2 As to the Cercopes, see Diod. 4.31.7; Nonnus, in Mythographi Graeci, ed. A. Westermann, Appendix Narrationum, 39, p. 375; Tzetzes, Chiliades ii.431, v.73ff.; Zenobius, Cent. v.10; Apostolius, Cent. xi.19. These malefactors were two in number. Herakles is said to have carried them hanging with their heads downward from a pole. They are so represented in Greek art. See W. H. Roscher, Lexikon der griech. und röm. Mythologie, ii.1166ff. The name Cercopes seems to mean “tailed men,” (from κέρκος, “tail”). One story concerning them was that they were deceitful men whom Zeus punished by turning them into apes, and that the islands of Ischia and Procida, off the Bay of Naples, were called Pithecusae (“Ape Islands”) after them. See Harpocration, s.v. Κέρκωψ; Eustathius on Hom. Od. xix.247, p. 1864; Ov. Met. 14.88ff. According to Pherecydes, the Cercopes were turned into stone. See Scholiast on Lucian, Alexander 4, p. 181, ed. H. Rabe. The story of Herakles and the Cercopes has been interpreted as a reminiscence of Phoenician traders bringing apes to Greek markets. See O. Keller, Thiere des classischen Alterthums (Innsbruck, 1887), p. 1. The interpretation may perhaps be supported by an Assyrian bas-relief which represents a Herculean male figure carrying an ape on his head and leading another ape by a leash, the animals being apparently brought as tribute to a king. See O. Keller, op. cit., p. 11, fig. 2; Perrot et Chipiez, Histoire de l'Art dans l'Antiquité, ii.547, fig 254.

3 Compare Diod. 4.31.7; Tzetzes, Chiliades ii.432ff.; Conon 17. Euripides wrote a satyric play on the subject.

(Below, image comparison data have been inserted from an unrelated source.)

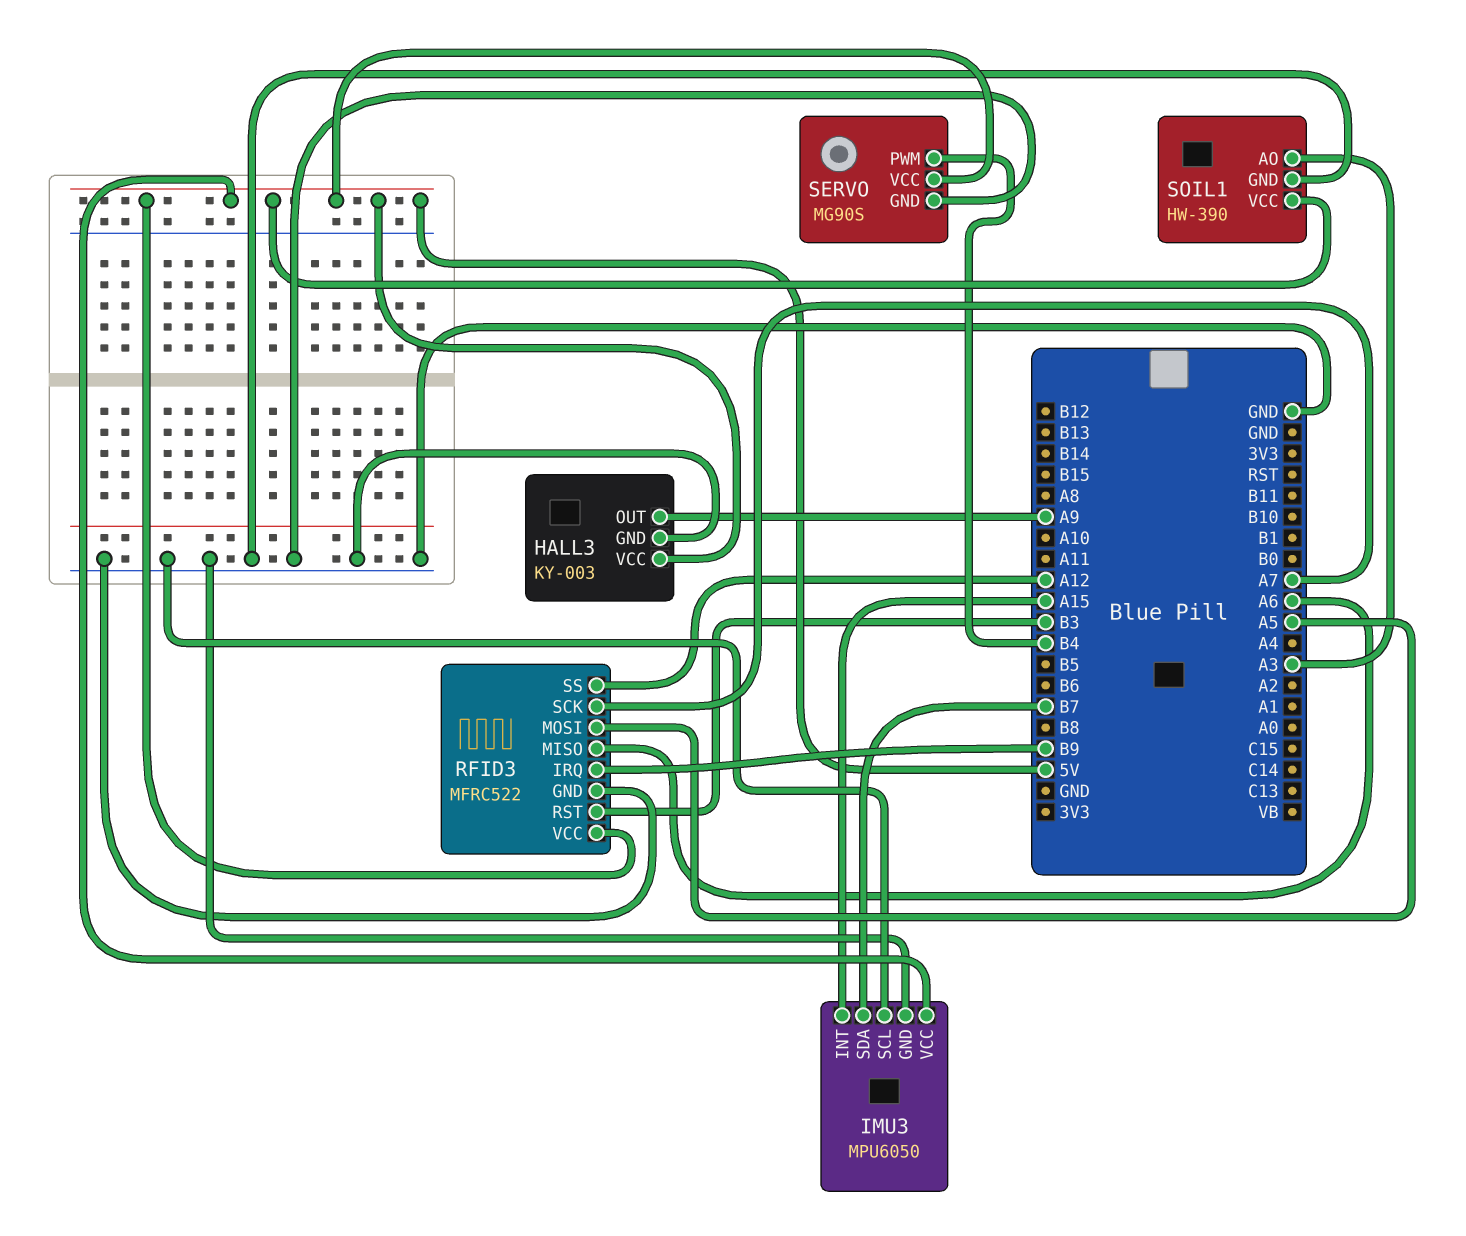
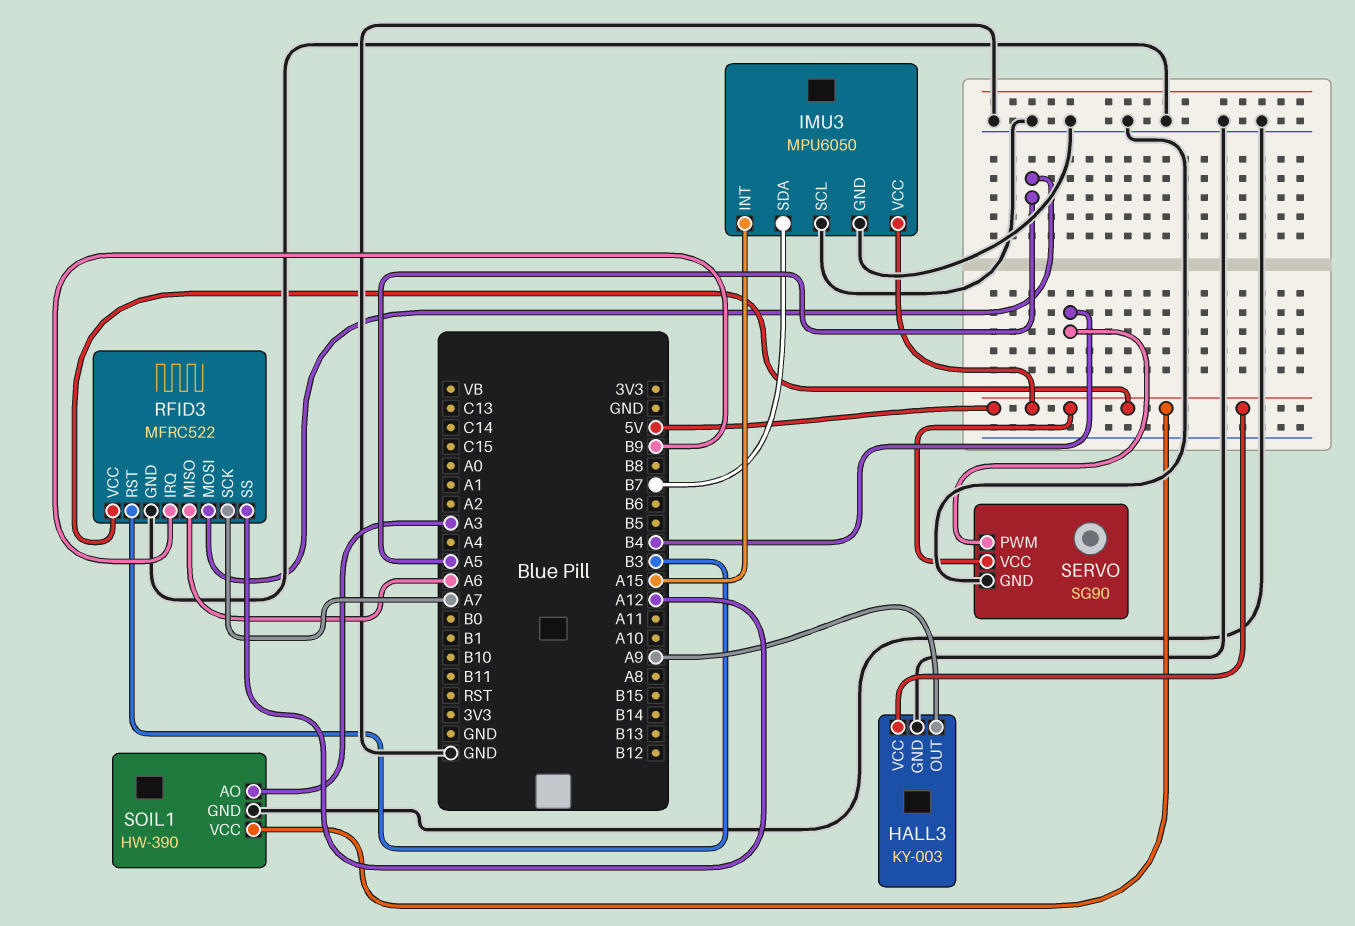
SERVO: MG90S -> SG90

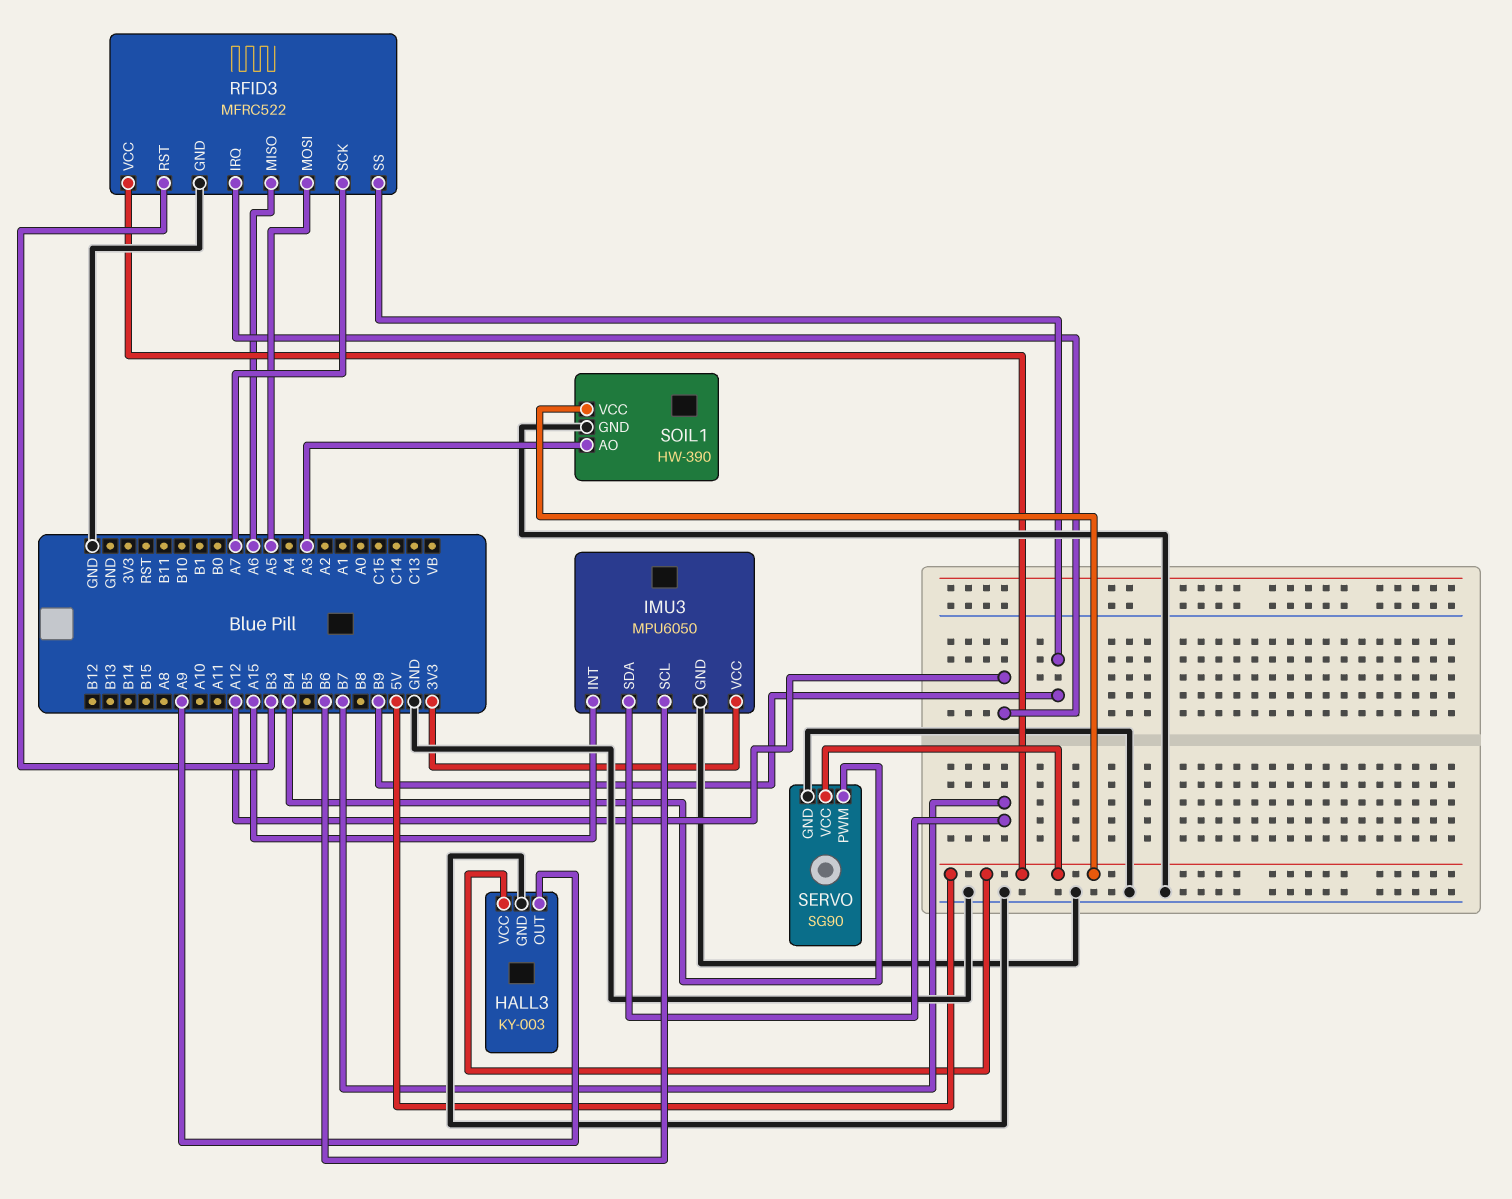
IMU3 pin SCL: GND -> B6
IMU3 pin VCC: 5V -> 3V3
RFID3 pin IRQ: B9 -> A12
RFID3 pin SS: A12 -> B9

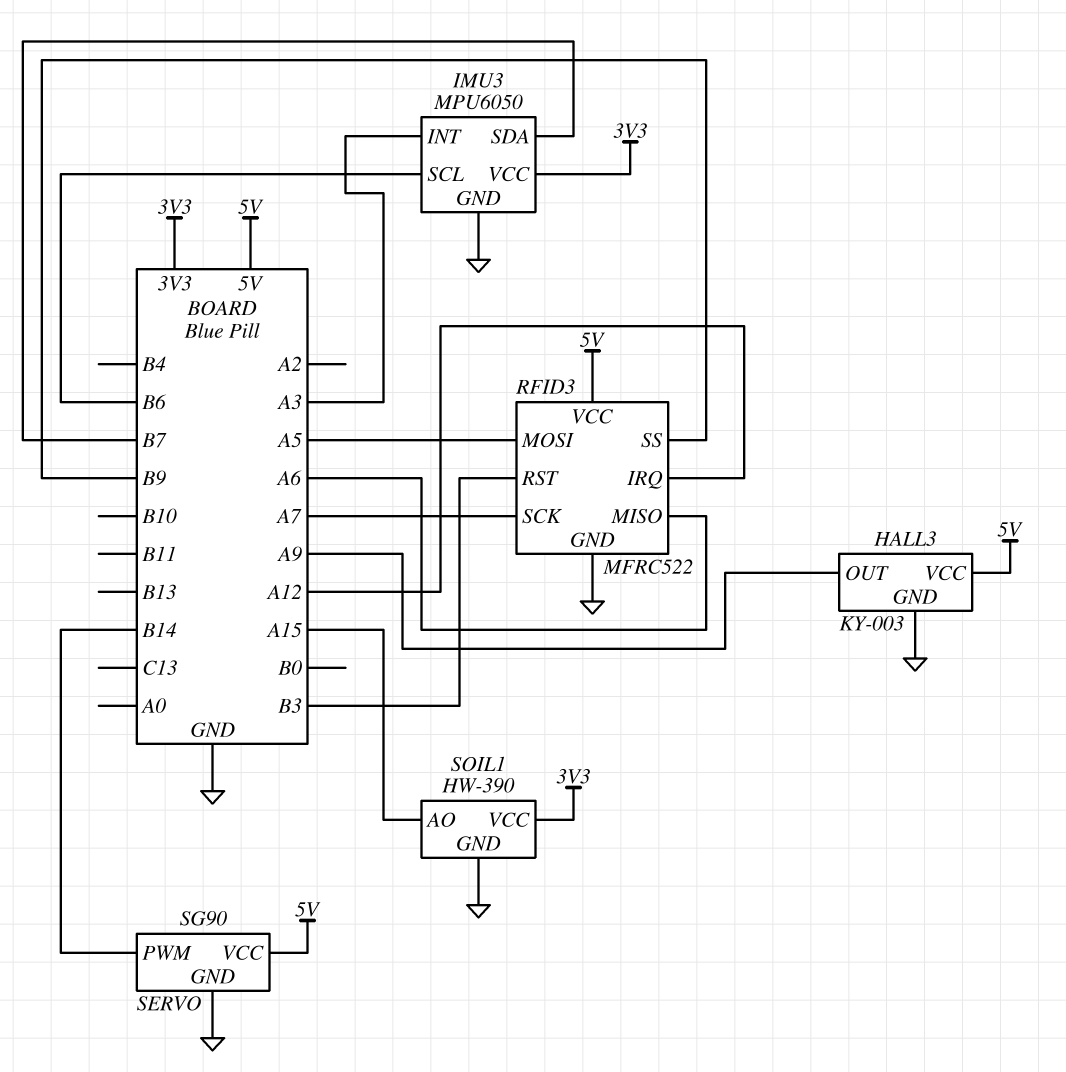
IMU3 pin INT: A15 -> A3
SERVO pin PWM: B4 -> B14
SOIL1 pin AO: A3 -> A15
SOIL1 pin VCC: 5V -> 3V3

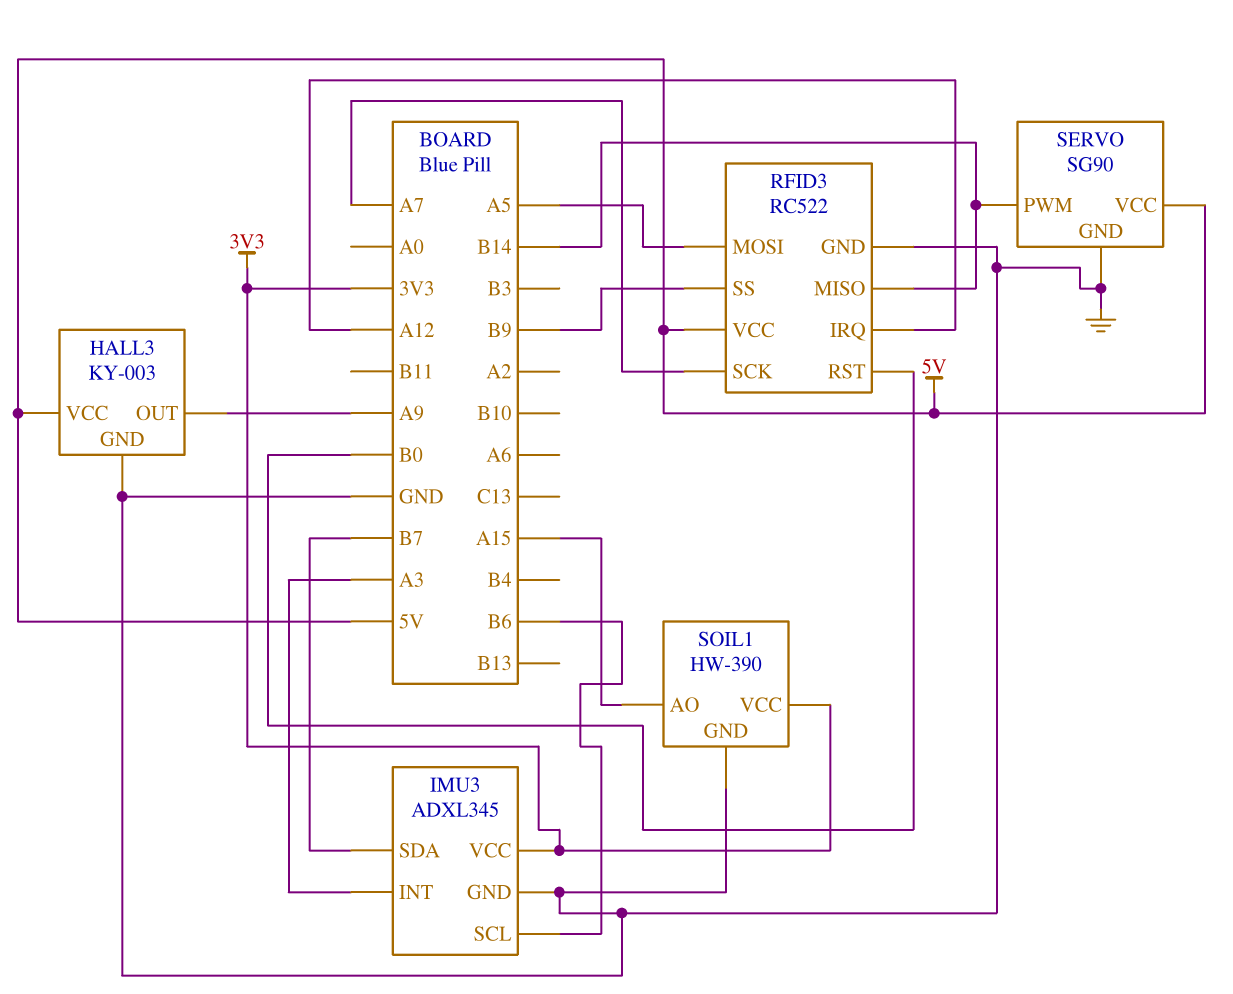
IMU3: MPU6050 -> ADXL345
RFID3: MFRC522 -> RC522
RFID3 pin MISO: A6 -> B14
RFID3 pin RST: B3 -> B0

See TGF (Nauck 2nd ed.), pp. 575ff. The legend may be based on a custom practised by vine-dressers on passing strangers. See W. Mannhardt, Mythologische Forschungen, pp. 12, 53ff., who, for the rough jests of vine dressers in antiquity, refers to Hor. Sat. i.8.28ff.; Pliny, Nat. Hist. xviii.26.66(249).

4 That is, the voyage of the Argo. See above, Apollod. 1.9.16ff. As to the hunt of the Calydonian boar, see above, Apollod. 1.8.2ff. As to the clearance of the Isthmus by Theseus, see below, Apollod. 3.16, and the Apollod. E.1.1ff.